The almost exclusive focus by most governments and international agencies on defining and measuring poverty by income level leads to an assumption that economic growth is the only real means by which poverty will be reduced. Even leaving aside any reservations about the extent to which economic growth translates into increased real income for poorer groups (who are often in the weakest position to benefit from expanded economic opportunities), this also diverts attention from the many other ways in which poverty can be reduced.

Take, for example, the case of infrastructure and services. Although it has become unfashionable for international agencies to support these, the provision of good quality water and sanitation can increase poorer groups’ incomes directly because households who previously paid 10-30 per cent of their income to water vendors or kiosks and pay-as-you use toilets now get better quality provision which also uses less income. Good quality water and sanitation can also increase real incomes by greatly reducing the amount that was previously spent on health care and medicines as a result of water-related diseases and lost when income-earners were ill or had to nurse other ill family members.

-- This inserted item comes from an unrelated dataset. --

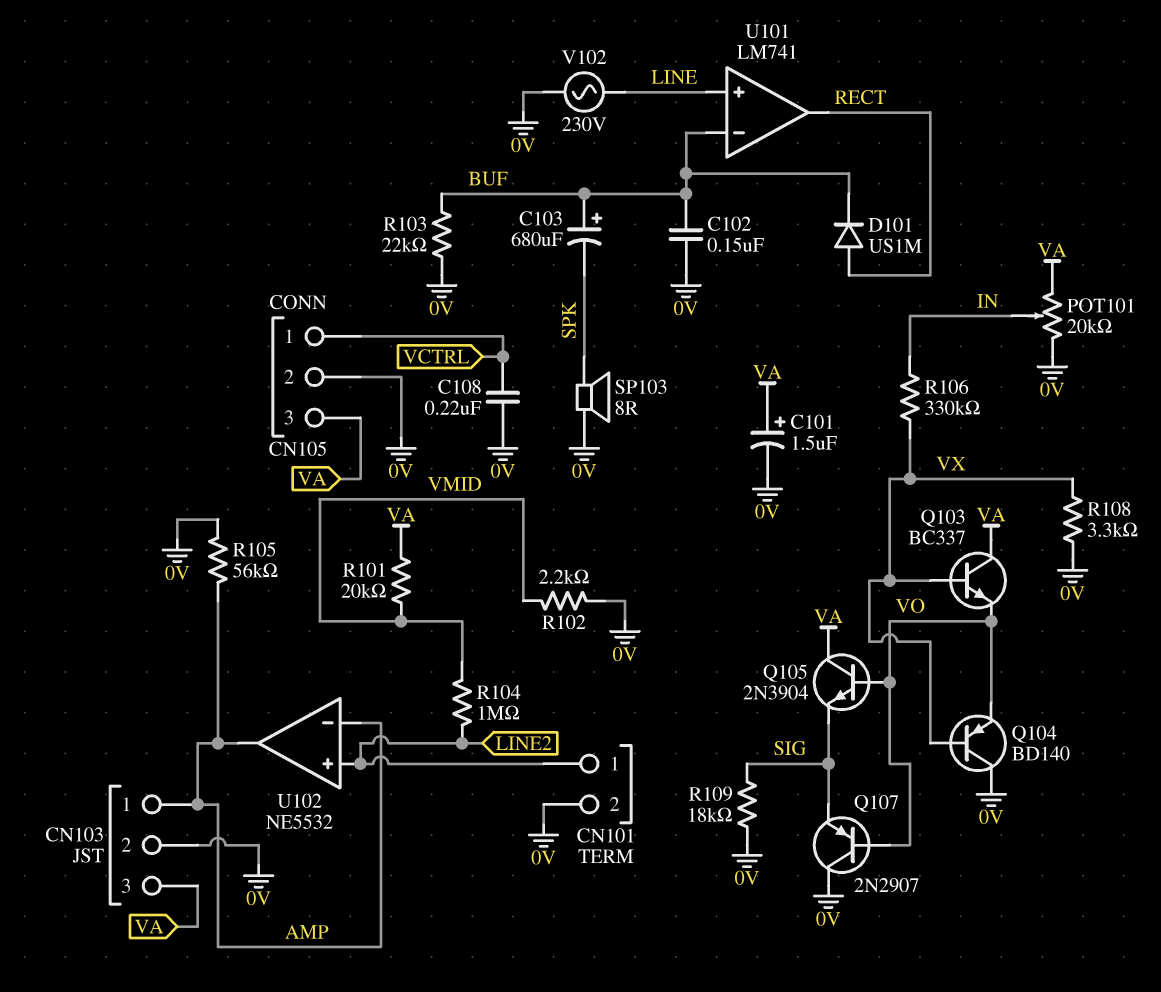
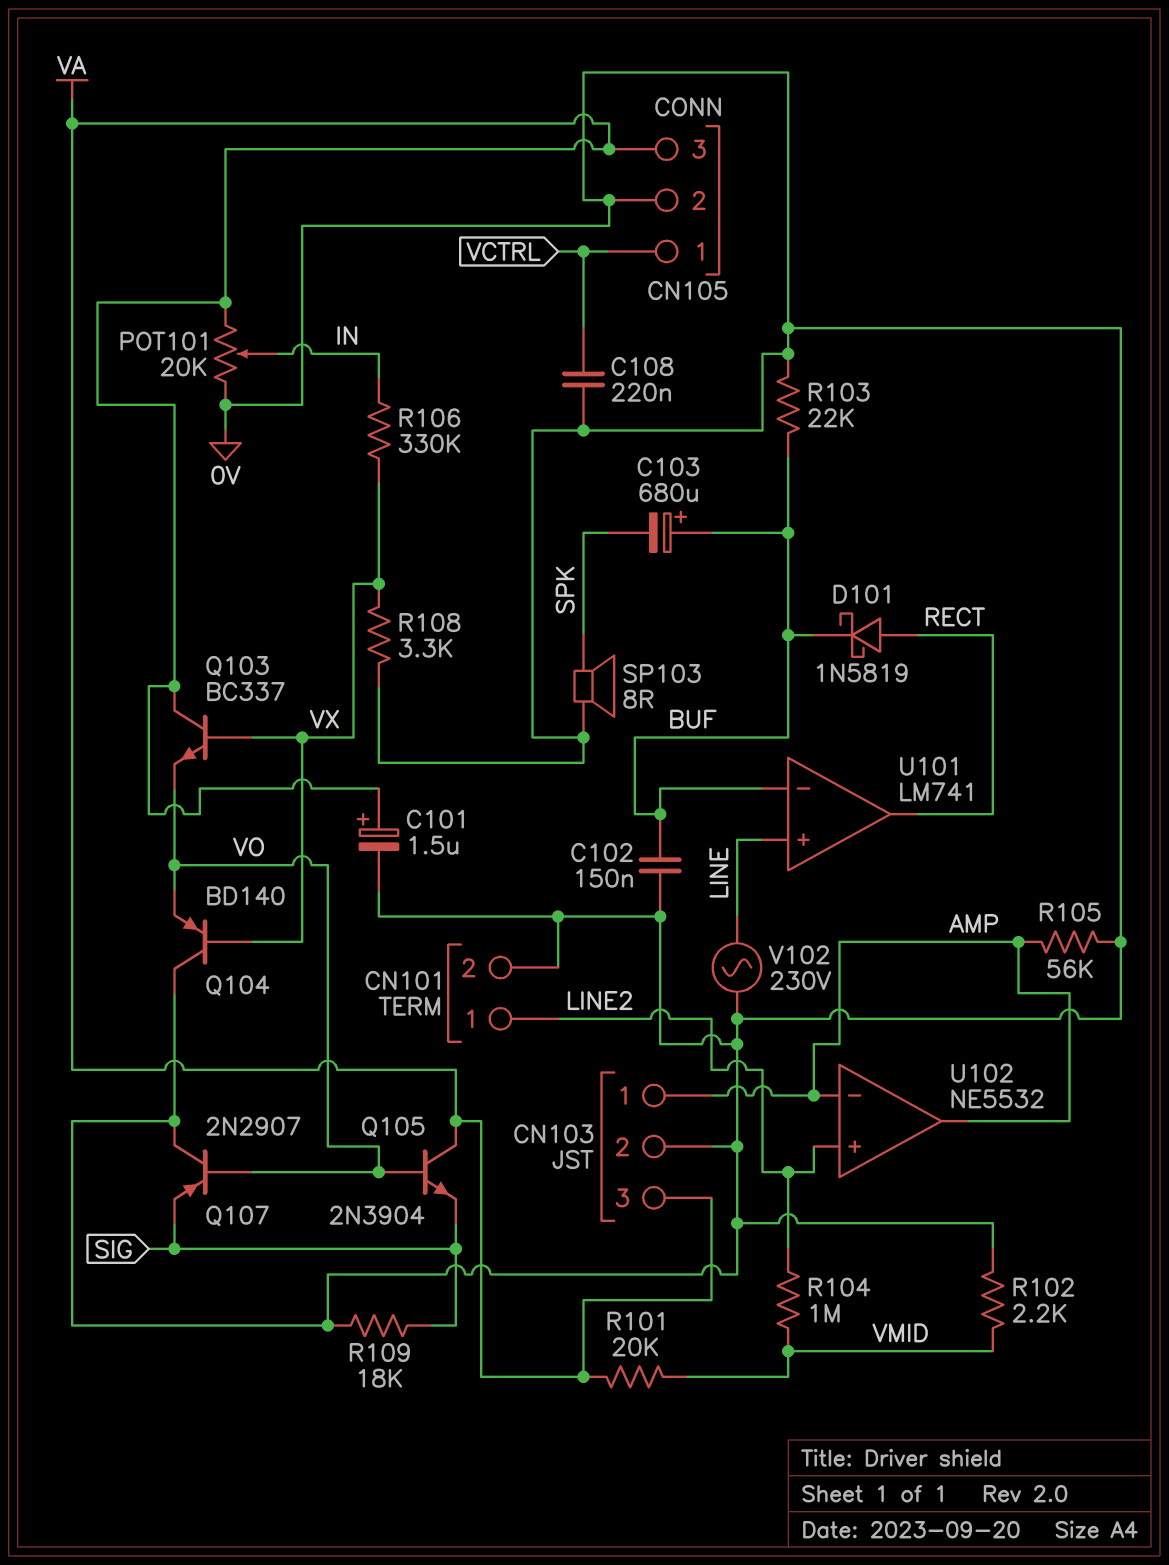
D101: diode US1M (A RECT, K BUF) -> schottky 1N5819 (A RECT, K BUF)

Housing schemes that really respond to the needs and priorities of low-income households can also reduce poverty – again reducing the health burden from infectious and parasitic diseases and accidents, and also providing security, a larger asset base and space for income-earning activities.

But ‘poverty-reducing’ measures outside of economic growth depend on local institutions that can ‘deliver’ for the poor on one or more of the different aspects of poverty listed above. The form of local institutions that can do so varies a lot with context; they can be community organisations, federations of community organisations, local NGOs, local foundations, municipal authorities or even, on occasion, national government agencies or local offices of international agencies.

In most instances, reducing urban poverty also has ‘political’ aspects since it has to include strengthening the bargaining power and the possibility to act of low-income or otherwise disadvantaged groups within their local context. This includes a greater capacity to negotiate for resources, to get more appropriate responses from local agencies (for housing, land for housing, water, sanitation, drainage, garbage collection, emergency services, schools, electricity, police, etc.), to successfully oppose anti-poor measures and to have their civil and political rights, and their rights to ‘public goods and services’ and to unpolluted environments, respected.